A Colonial Lexicon of Birth Ritual, Medicalization, and Mobility in the Congo. By Nancy Rose Hunt (Durham & London: Duke University Press, 1999. xix plus 475pp. $20.95).

The social history of Africa, like many other "third world" areas, poses tremendous challenges to scholars: How do we retrieve the everyday practices and ideas of ordinary people enmeshed in broader processes and structures such as colonialism, state-building, and development when most of the people were illiterate and left few written sources? Given the scarcity and unevenness of sources, how do we recapture and retell the experiences of Europeans and Africans as they interacted, collaborated and struggled during the colonial and post-colonial period in a manner that recognizes and represents the agency, opportunities and constraints of all involved? How can we assess not just the political-economic contours of such encounters, but their meanings as well?

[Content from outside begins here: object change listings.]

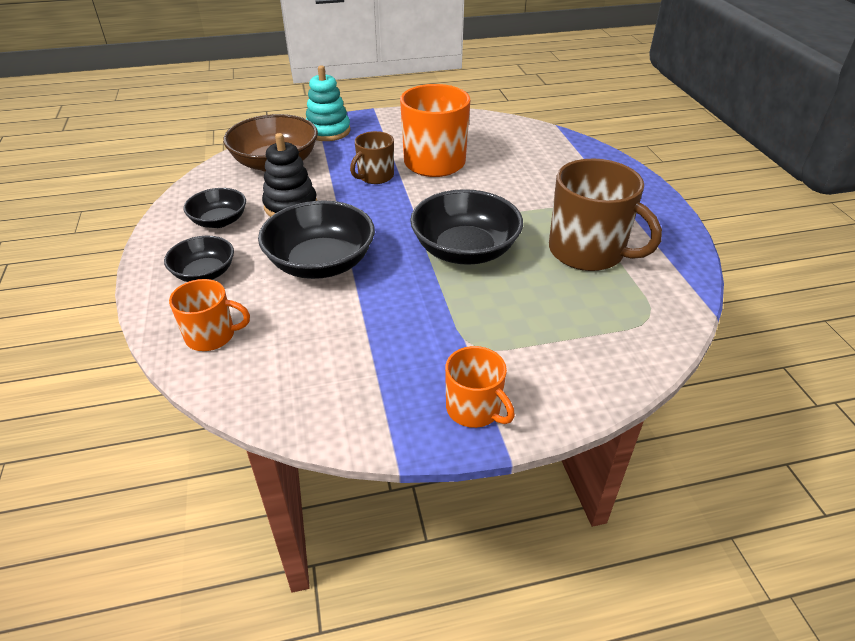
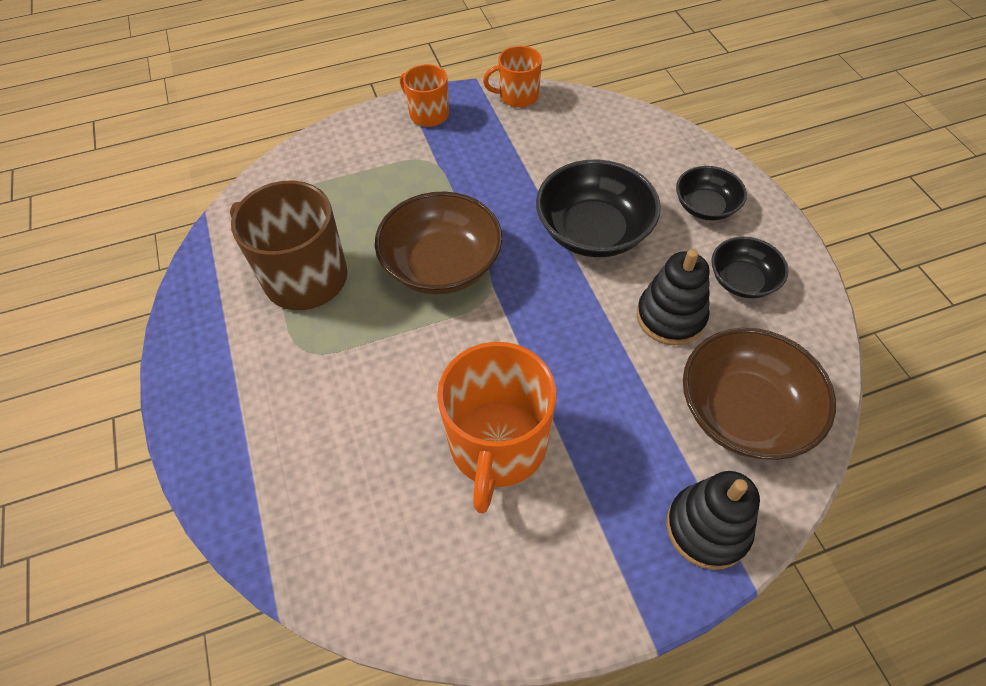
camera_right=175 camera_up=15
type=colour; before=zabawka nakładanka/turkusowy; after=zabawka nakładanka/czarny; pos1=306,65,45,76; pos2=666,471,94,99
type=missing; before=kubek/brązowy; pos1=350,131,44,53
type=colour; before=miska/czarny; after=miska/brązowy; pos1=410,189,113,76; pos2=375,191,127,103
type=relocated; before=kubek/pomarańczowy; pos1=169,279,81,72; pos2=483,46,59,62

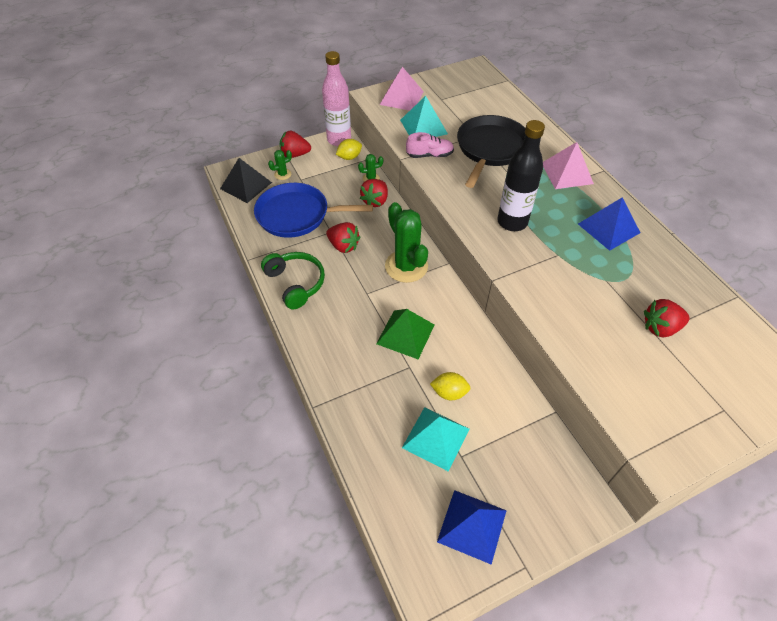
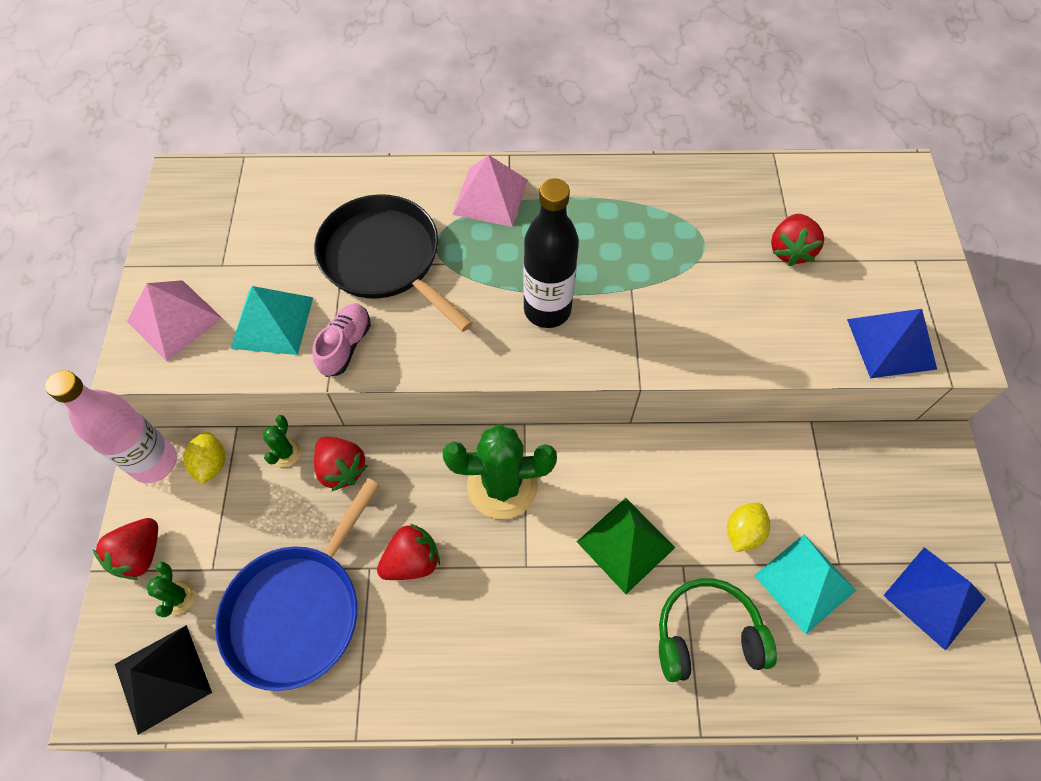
camera_right=-65 camera_up=10
type=relocated; before=piramida/niebieski; pos1=578,197,62,54; pos2=847,309,90,69
type=relocated; before=słuchawki/zielony; pos1=261,252,64,57; pos2=659,578,118,104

In this innovative, brilliant, if sometimes irritating book, Nancy Rose Hunt combines the analytic tools of poststructuralist theories with more conventional modes of analysis to offer one possible solution to these enduring questions. Her study explores the changing economic and cultural logics of childbearing and reproduction from the 1920s to early 1990s in the rural Yakusu region of the former Belgian Congo (now the Democratic Republic of Congo [DRC]) as missionaries, colonial and post-colonial state officials, and development agencies tried to medicalize these practices by building and staffing maternity clinics and hospitals, training Africans to be nurses and midwives, encouraging prenatal care and hospitalized deliveries, and advocating medical and surgical interventions, where appropriate. Rather than write a straightforward narrative of social change as a result of the "colonial encounter," in which Africans respond to European impositions and interventions, Hunt's tale is more textured, tangled and complicated. Her book is a potpourri of stories, events, and accounts taken from archives, oral histories, periodicals, and interviews woven around (and around) the central themes of medicine, missions and gender. Most of the chapters are structured around the convoluted histories of what Hunt terms "signifying objects," that is the things such as crocodiles, airplanes, bicycles and forceps that emerge as central, remembered terms of the period. As Hunt explains, her purpose in excavating this "colonial lexicon" is to address "the terms of struggle and negotiation, not only what these terms were, not only how these terms entered and continue to enter into memory and performance, but why these terms were the lexicon of debate" (p.11). By focusing attention on "the social life of objects and their complex cultural entanglements as differentially signifying symbols and commodities in colonial and postcolonial histories" (p.12), Hunt succeeds in her quest to show "how local Congolese in the Yakusu region differe ntially translated and reshaped the opportunities that colonial medicine offered according to preexisting logic and emerging formulas of authority and prestige" (p. 9). Her primary study site, a British Baptist mission station operating in a Belgian, Catholic-affiliated colony, also reveals the differences and overlaps among and between colonial officials and missionaries in terms of their ideas, practices and policies.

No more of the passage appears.